Baby and You

Here’s five delicious and nutritious recipes from the Let’s Get Cooking initiative to satisfy your taste buds and appetite!

Prep and cooking time:  up to 60 minutes

SERVES: 4

NUTRITION INFO

  • Per portion (295g)
  • Calories: 179
  • Fat: 11g
  • Saturates 4.3g
  • Sugars: 4.6g
  • Salt: 0.53g

Ingredients:

  • 1 large onion
  • 2 cloves garlic
  • 3cm piece fresh root ginger
  • 1 medium-sized cauliflower
  • 400g can chickpeas
  • ½ reduced-salt vegetable stock cube
  • 225ml boiling water
  • 1 x 15ml spoon vegetable oil
  • 1 x 5ml spoon ground cumin
  • 1 x 5ml spoon turmeric
  • 1 x 5ml spoon ground coriander
  • Pinch chilli powder
  • 100ml low-fat coconut milk
  • Small handful (about 10g) fresh coriander
  • Black pepper (optional)

1 Peel and finely chop the onion and set aside in a small bowl.

2 Peel and press the garlic.

3 Peel the ginger with a teaspoon and grate.

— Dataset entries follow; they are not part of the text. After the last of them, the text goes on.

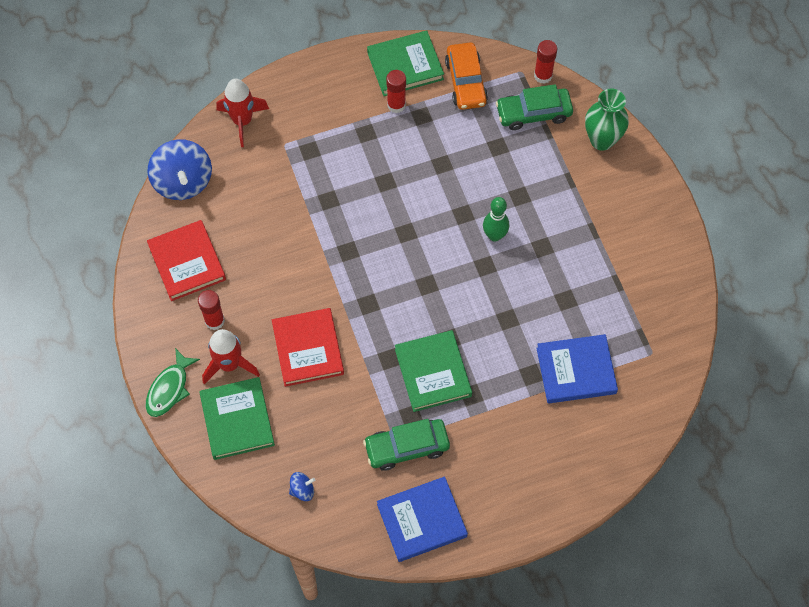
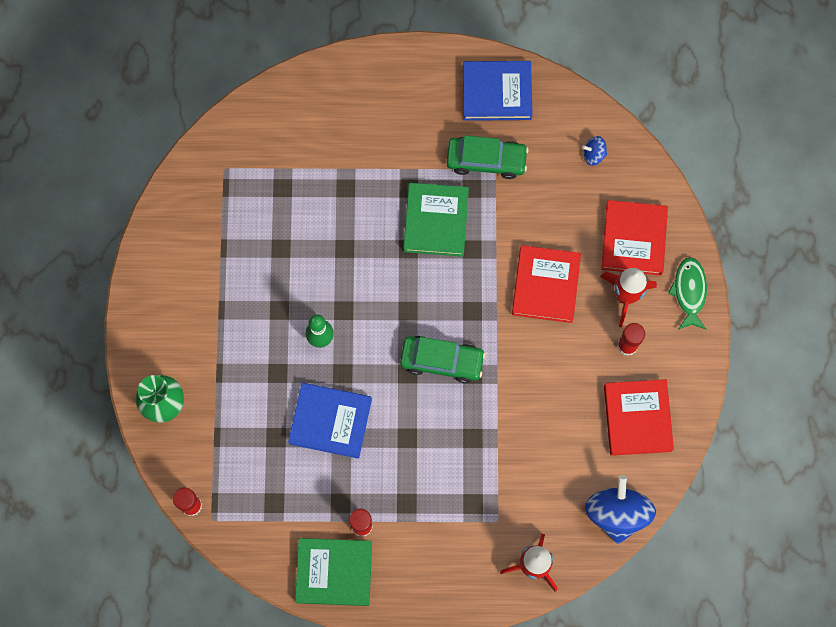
camera: 160 degrees left, 10 degrees up
(169, 388) = (689, 292): green fish -> green fish turned 45 degrees counterclockwise
(237, 420) = (634, 239): green book -> red book
(465, 82) = (277, 528): orange car -> none
(533, 113) = (222, 463): green car -> green car (442, 361)
(576, 371) = (302, 176): blue book -> blue book (330, 421)

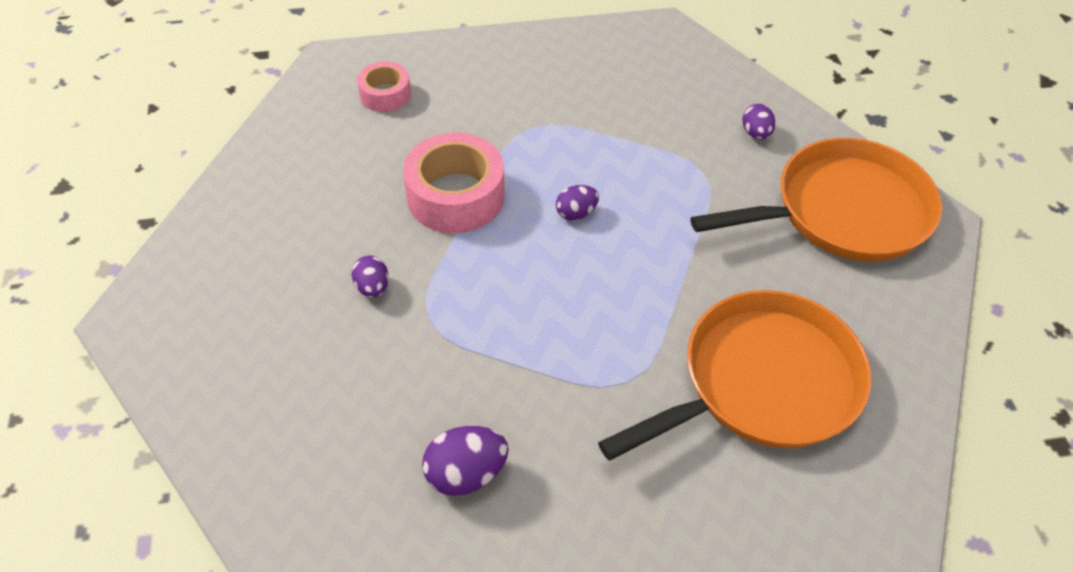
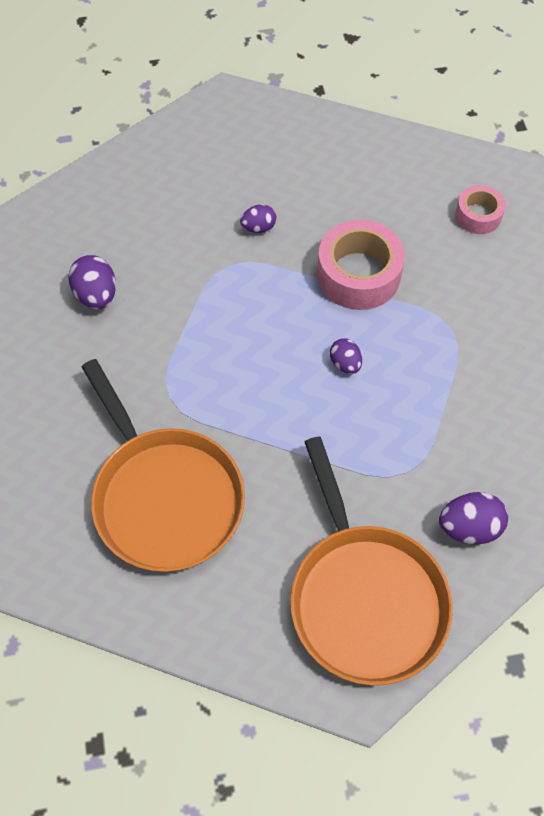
camera: 90 degrees right, 10 degrees up
(756, 133) = (469, 527): purple egg -> purple egg, size x1.57

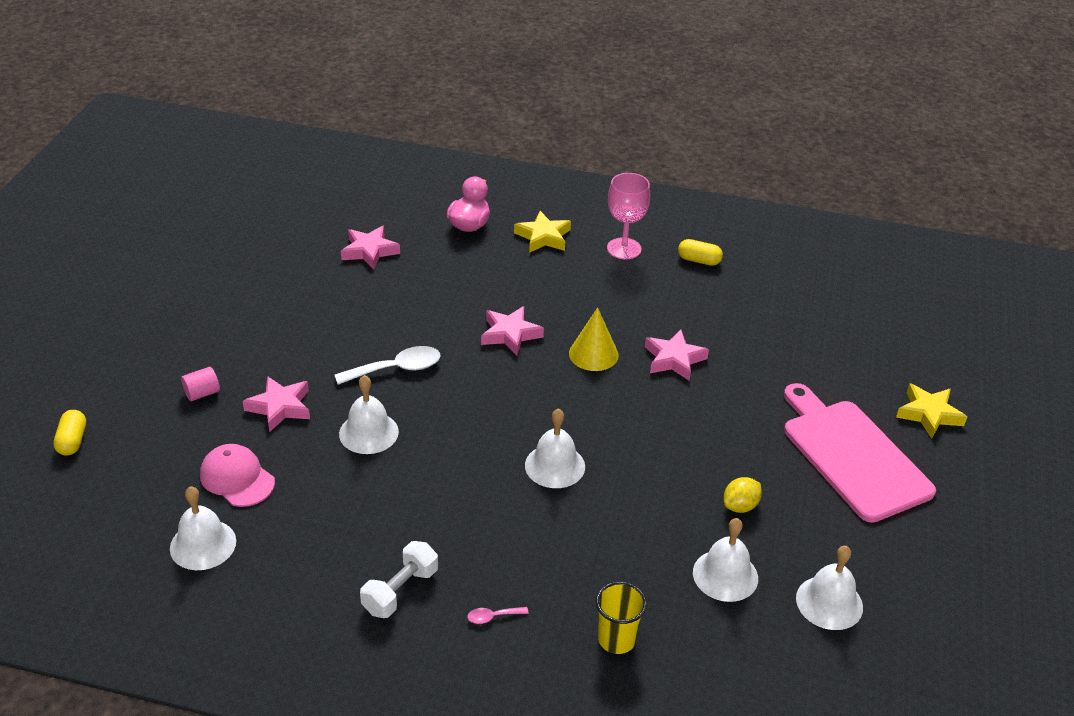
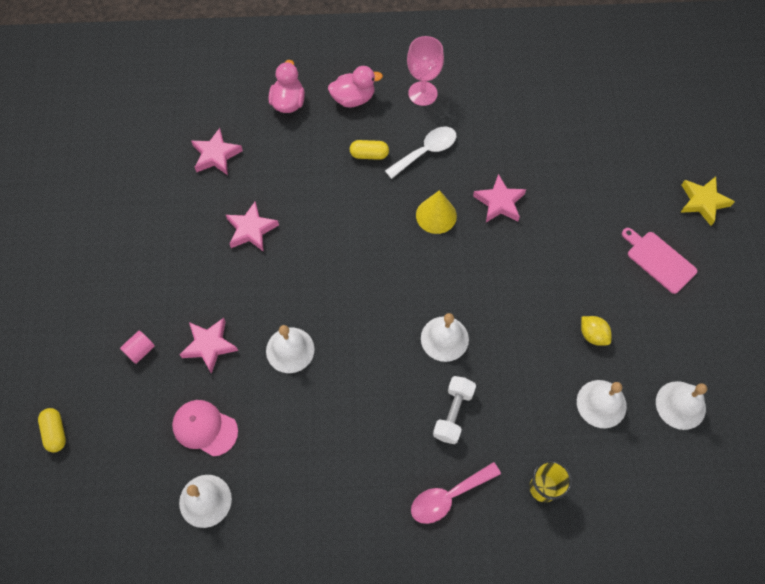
camera: 15 degrees left, 25 degrees up
(396, 369) = (287, 277): white spoon -> white spoon (426, 151)
(400, 591) = (372, 495): white dumbbell -> white dumbbell (453, 413)
(492, 617) = (448, 496): pink spoon -> pink spoon, size x2.11
(510, 334) = (364, 214): pink star -> pink star (251, 230)
(543, 237) = (353, 98): yellow star -> pink duck
(699, 260) = (486, 90): yellow capsule -> yellow capsule (369, 154)
(740, 506) = (592, 335): yellow lemon -> yellow lemon turned 75 degrees counterclockwise
(852, 455) = (659, 260): pink cutting board -> pink cutting board, size x0.55

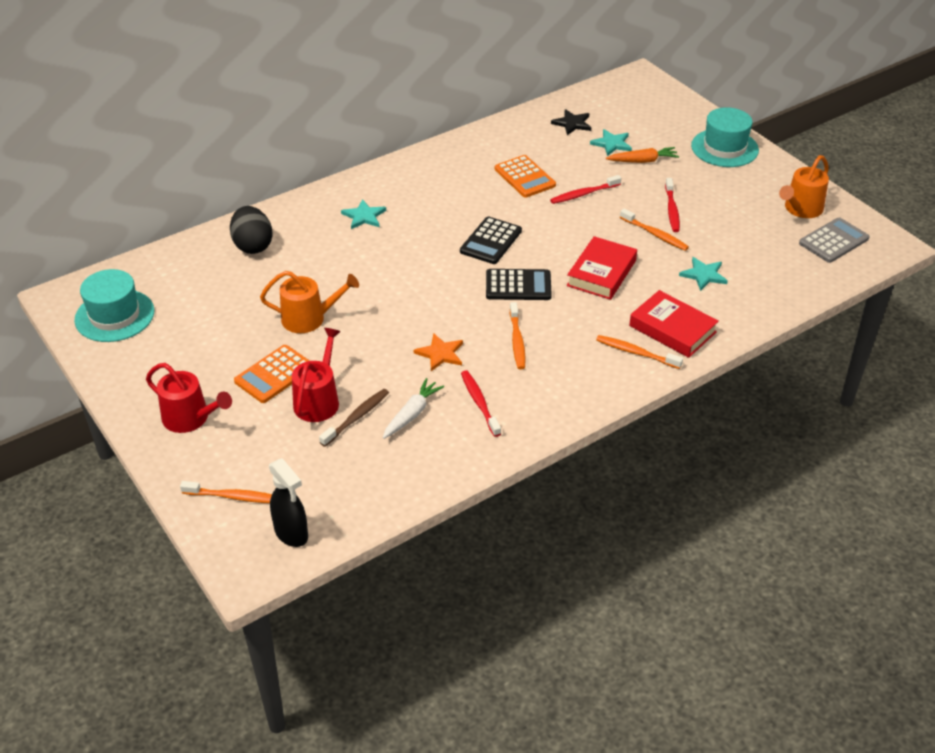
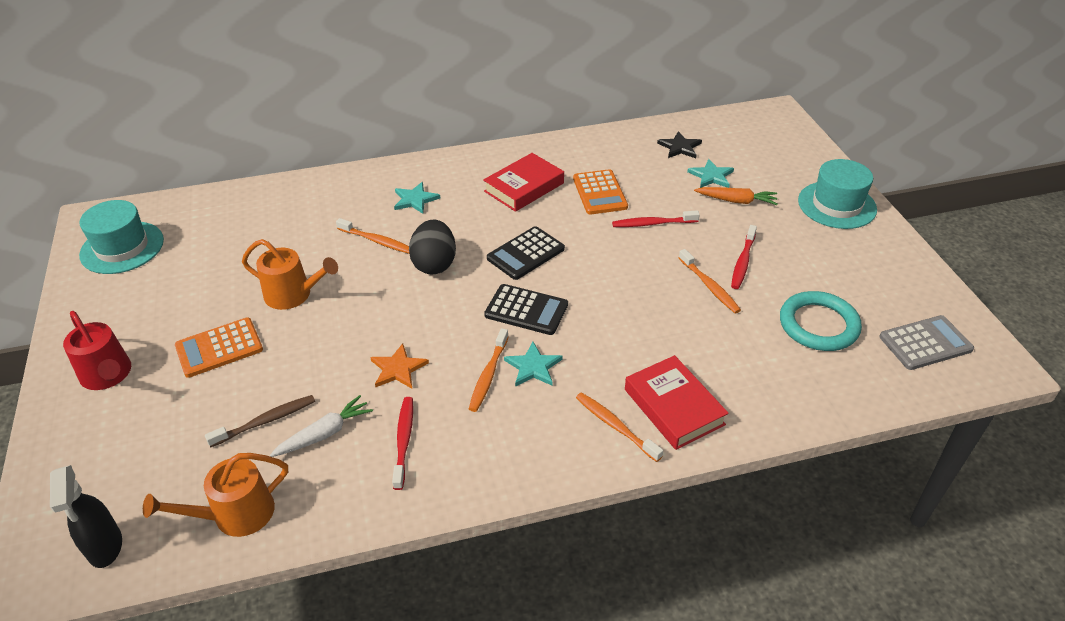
camera: 20 degrees right, 0 degrees up
(234, 497) = (82, 481): orange toothbrush -> orange toothbrush (377, 241)
(253, 246) = (292, 206): black egg -> black egg (434, 264)
(318, 400) = (241, 390): red watering can -> none
(601, 273) = (626, 317): red book -> red book (524, 187)
(703, 275) = (744, 348): turquoise star -> turquoise star (533, 367)
(751, 245) = (818, 325): none -> turquoise ring
(801, 209) = (899, 294): orange watering can -> orange watering can (236, 514)

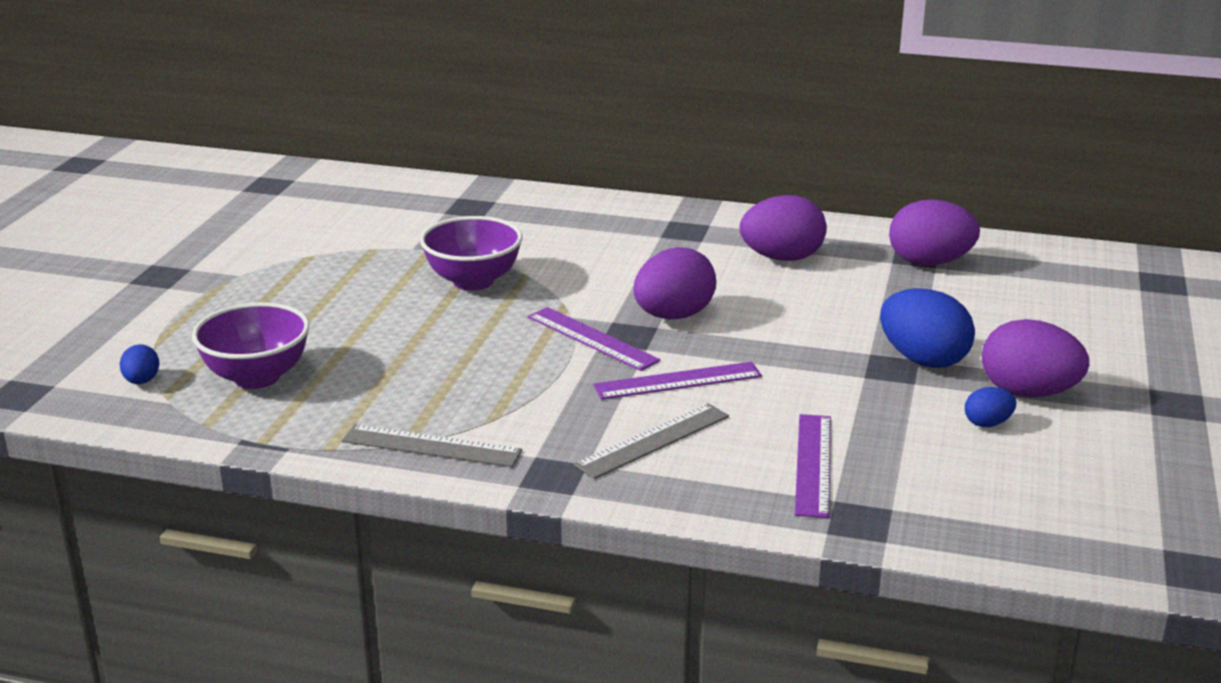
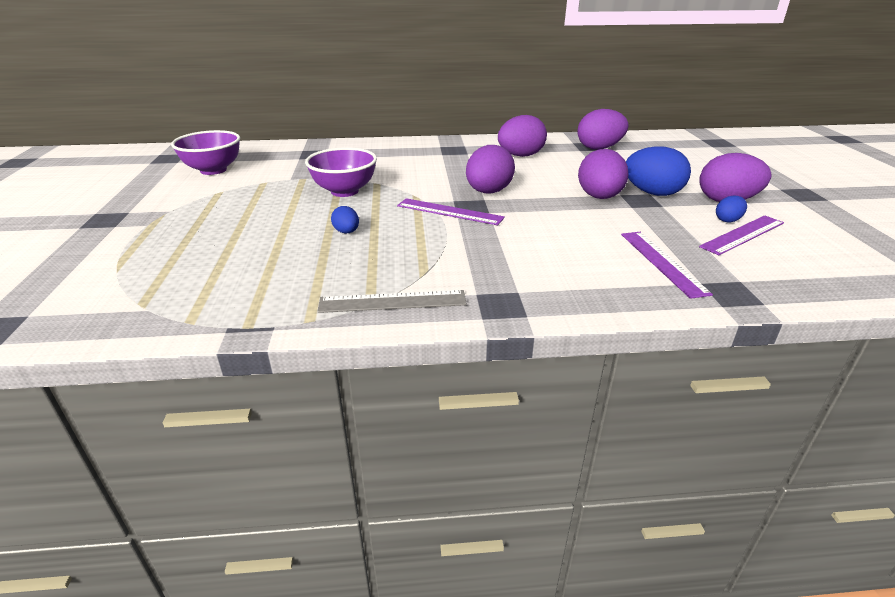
camera: 20 degrees left, 5 degrees up
(142, 381) = (114, 297): blue egg -> blue egg (346, 232)
(257, 377) = (217, 276): purple bowl -> purple bowl (213, 170)
(653, 440) = (547, 267): grey ruler -> none
(678, 381) = (526, 227): purple ruler -> purple ruler (743, 234)
(831, 353) = (599, 197): none -> purple egg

4 Cut the cauliflower into small florets, removing the tough stalks.

5 Open the can of chickpeas and drain, reserving the liquid in a small jug.

6 Measure 225ml of boiling water into the measuring jug. Crumble in the ½ stock cube and stir until dissolved.

7 Heat the oil in the saucepan over a medium heat, add the onion, garlic and ginger and cook until soft but not brown (about 3 minutes).

8 Stir in the spices and cook for a further minute.

9 Add the liquid from the chickpeas plus the vegetable stock and coconut milk.

10 Heat gently and stir until combined, being careful not to boil it as it will split.

11 Add the cauliflower, cover and cook gently for 15 minutes.

12 Wash, pat dry and finely chop the coriander with a sharp knife.

13 Remove the lid, stir in the chickpeas and cook for a further 5 minutes until the liquid has reduced and thickened.

14 Add the chopped coriander and black pepper to taste (if using).